По мере того как литерный поезд приближался к Барановичам, всё большее беспокойство за дела в действующей армии стало охватывать Государя.
«Что же теперь делать? – думал он, вперив безучастный взгляд в окно. – Убрать одного Янушкевича или ещё и Данилова, который также демонстрирует полную «стратегическую невинность»? Но ведь это вызовет бурное сопротивление Николаши, его угрозы уйти в отставку, а следовательно, и большой политический скандал, который скажется на боеспособности войск… А кем их заменить?.. Уволить от Верховного командования самого Николашу?.. Опять же вопрос – кого на его место?.. Иванова, Алексеева или Рузского?.. Но ведь они всего лишь генералы, которые до сих пор не смогли продемонстрировать истинных полководческих качеств – стратегического мышления, решительности, смелости и прозорливости… Пойдут ли за ними войска, пойдёт ли Россия, которая стала говорить об измене генералов?.. Но скандал от отставки Николаши будет, пожалуй, ещё больше, чем от удаления Янушкевича и Данилова…»

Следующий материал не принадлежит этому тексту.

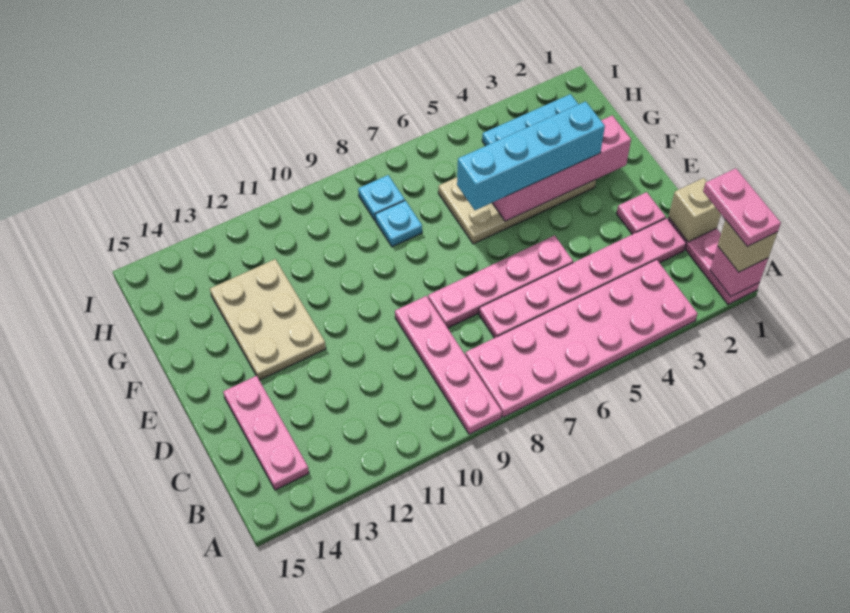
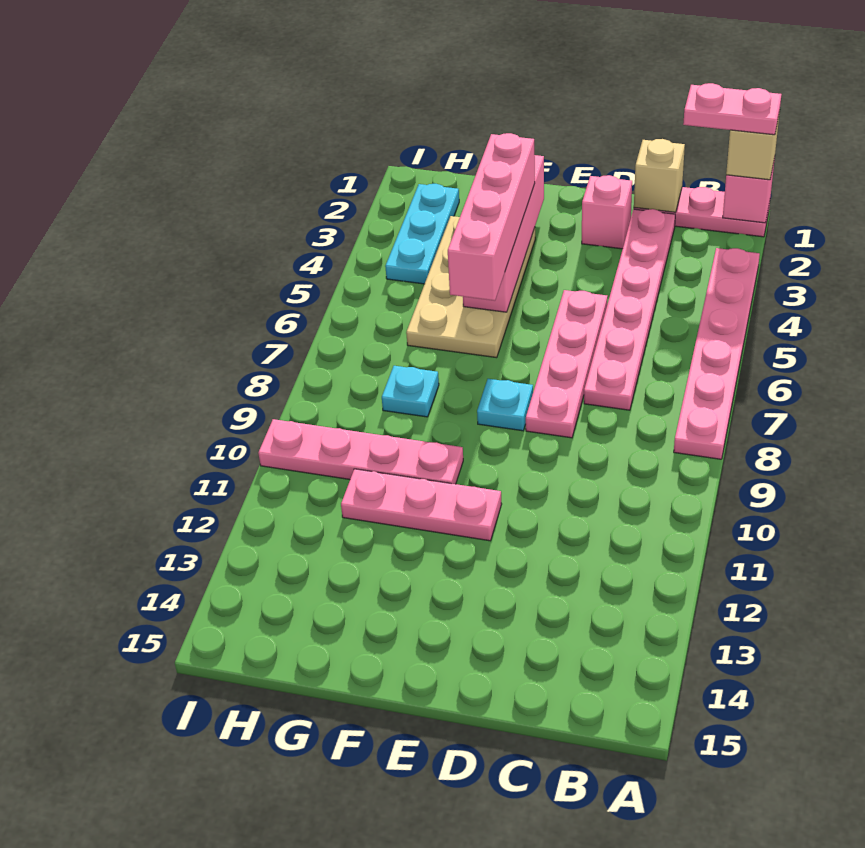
pink plate A3:B8 level 1 -> pink plate A3:A8 level 1
pink plate A9:D9 level 1 -> pink plate F10:I10 level 1
pink plate B14:D14 level 1 -> pink plate E11:G11 level 1
pink plate D2 level 1 -> pink brick D2 level 1
tan plate E12:G13 level 1 -> none
cyan brick F3:F6 level 3 -> pink brick F3:F6 level 3
cyan plate H8 level 1 -> cyan plate E8 level 1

Царь в задумчивости потёр себе виски, отвернулся от окна и вдруг ощутил давящую боль в левой стороне груди. Такую же тупую боль в сердце он испытал, когда получил известие о катастрофе армии Самсонова в Восточной Пруссии. Это его слегка обеспокоило, но он не стал вызывать лейб-медика профессора Фёдорова.
«Бог даст, всё образуется! – пришло ему на ум всегдашнее и самое надёжное утешение. – Поговорю с Николашей и буду решать, как поступать дальше… Аликс права – ответственность за Россию лежит на мне, а не на Николаше… Господь вразумит меня, что теперь надобно делать!..»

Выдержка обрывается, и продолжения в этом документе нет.